After a short ride in the wonderfully air conditioned car we arrived at Nalanda.  This was not an important location during the life of the Buddha, but it was very important in the following several centuries as the site of the first university for monks.  Quite a bit of the site still remains, and it is very large! It housed thousands of monks in its heyday.  The most beautiful part was the old temple, which is covered in small stupas and artwork.

Apart from the well known ruins, there are several other things to see in Nalanda.  Again I was glad the monks came with me, because otherwise I would not have known to stop at these places. We went to see the Black Buddha, something I would not have decided on visiting if I had been traveling by myself.  This is a statue of the Buddha carved out of black rock, with some customary gold foil stuck on it, and then covered in oil.  The monks told me that the legend is that a very sick girl prayed to the Buddha there and applied the oil from the statue to her body and then she was miraculously healed.  The priest attending the statue smeared oil on me before I could stop him, and my monks smiled and said it was auspicious, and applied oil to themselves as well.  I don’t think it worked as a preventative remedy, though, because I was fine when I went there but came down with a head cold two days later.

We went to see a Hindu religious site nearby where a hot spring had been developed into a warm bathing spot, and a temple to Shiva was also located.  I seriously needed a bath after being coated in holy gold foil flecked oil, but refrained from taking a dip.

The monks also asked the driver to stop at Sone Bhandar, which was a historic site so tiny that it didn’t even have a guard or fee.  It was two rooms cut into a cliff face that was built to be the king’s treasury, but was then converted to a meditation space for the Buddhists.

Finally, on the way back to Wat Lao, we stopped at the first land donated to the Buddha to use for his sangha of monks as a teaching and retreat spot.  It is still in use as such, with a little temple, a pretty pond, and a park with lots of flags strung overhead and a golden Buddha statue in the center. 

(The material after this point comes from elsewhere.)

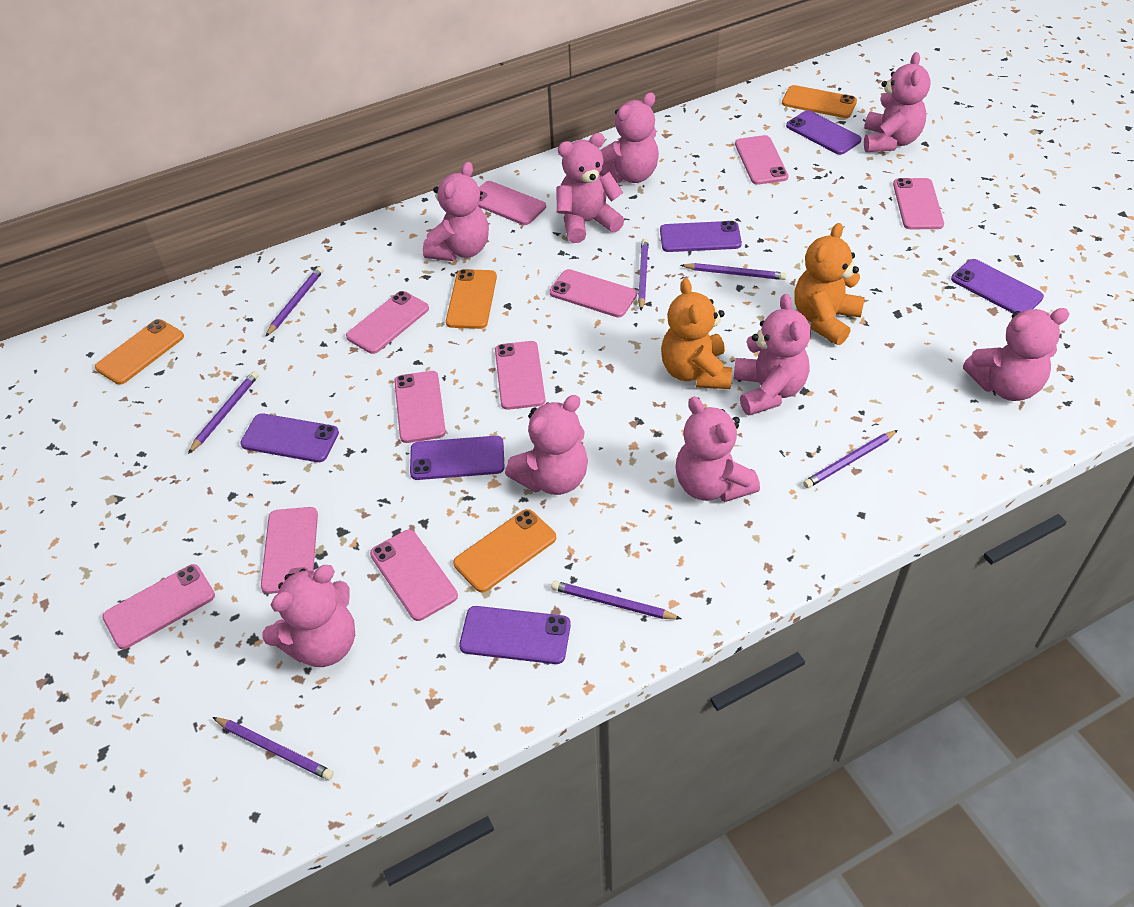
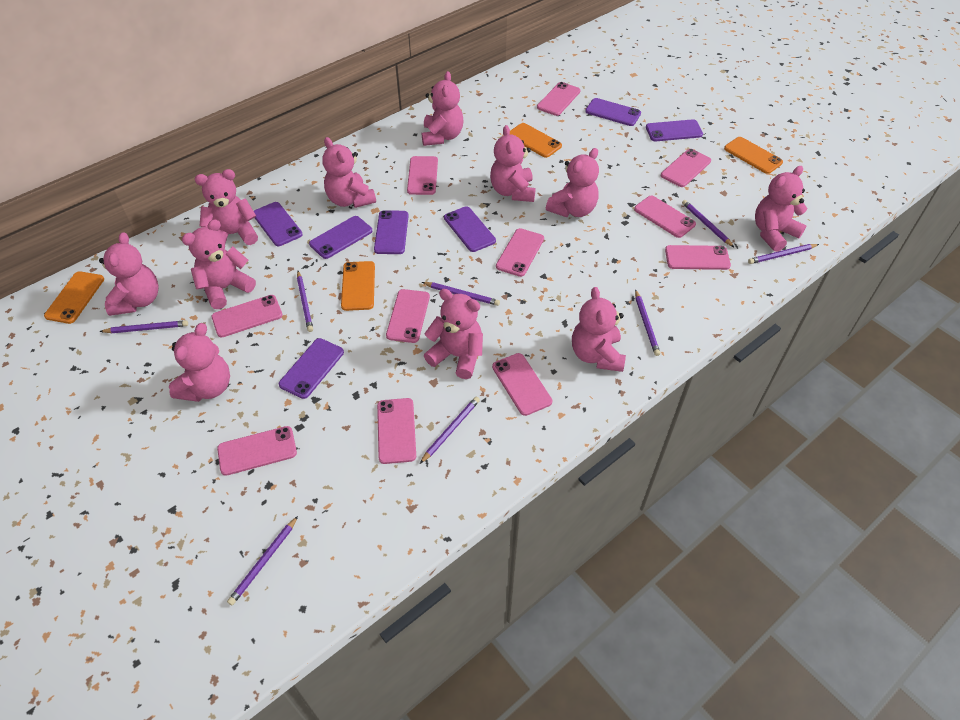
orange teddy bear: 2 -> 0
pink phone: 10 -> 11
pink teddy bear: 9 -> 11
purple pencil: 7 -> 8
purple phone: 6 -> 7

As much as I enjoy sightseeing and being a tourist, I think my favorite part of traveling is the journey in between places.  Whether its by car, scooter or train, I love watching the people, animals, and landscape.  It is very different here in so many ways from the U.S., but many of the differences are in the small things, such as the colorfully painted vehicles with people riding on top, the people carrying amazingly large things on their heads (always in the street, even when there are sidewalks available), the street side food stalls, the advertising stuck to or painted onto every available surface (including boulders along the road), and of course the cows.